Although on the whole vocal performances were of a high standard, I felt that there were occasional dips which did throw a wet blanket over the sultry goings-on at the Chicken Ranch. 'Twenty Four Hours of Loving' wasn't quite as fiery as it might have been due in no small part to the shaky vocals but then I did see the final performance on Saturday night and perhaps by then, voices were tiring. Ensemble singing was of the usual SMAOS high standard for the most part however and standout numbers for me included 'The Sidestep', '20 Fans' and 'A Lil' Ol' Bitty Pissant Country Place'.

The ladies were given some interesting routines throughout the show, the gentlemen of the football team literally bared all with humorous effect in Act One and the Governor's 'Sidestep' in Act Two was a particular highlight.

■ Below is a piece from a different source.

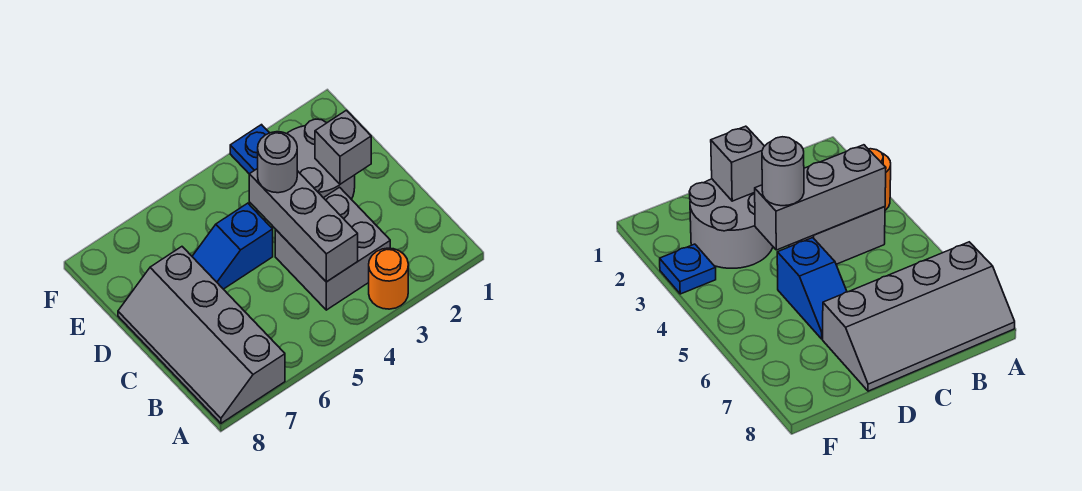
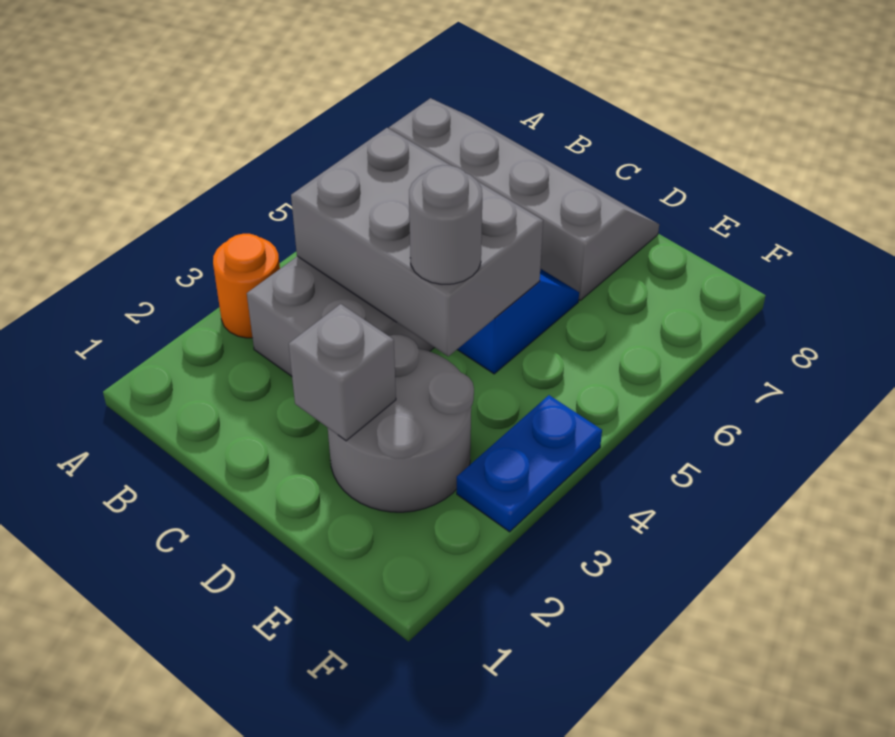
grey brick B4:D4 level 2 -> grey brick B4:D5 level 2
blue plate F3 level 1 -> blue plate F3:F4 level 1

MD Tom Chinnery managed to conjure up a lively sound from the band (and when someone with my phobia of Country music can settle down for an evening's entertainment without breaking into a cold sweat whenever the steel guitar issued forth, that's a big achievement!) Aside from the handful of gripes mentioned above, this was a show which had obviously inspired the cast and crew to put their heart and soul into it. For me, the whole didn't quite add up to the sum of its parts but despite that, this was a production which clearly demonstrated a society striving to produce a musical drama of quality and for that SMAOS are to be applauded. My thanks to all at the society for making myself and Stuart so very welcome and I look forward to the next production with interest.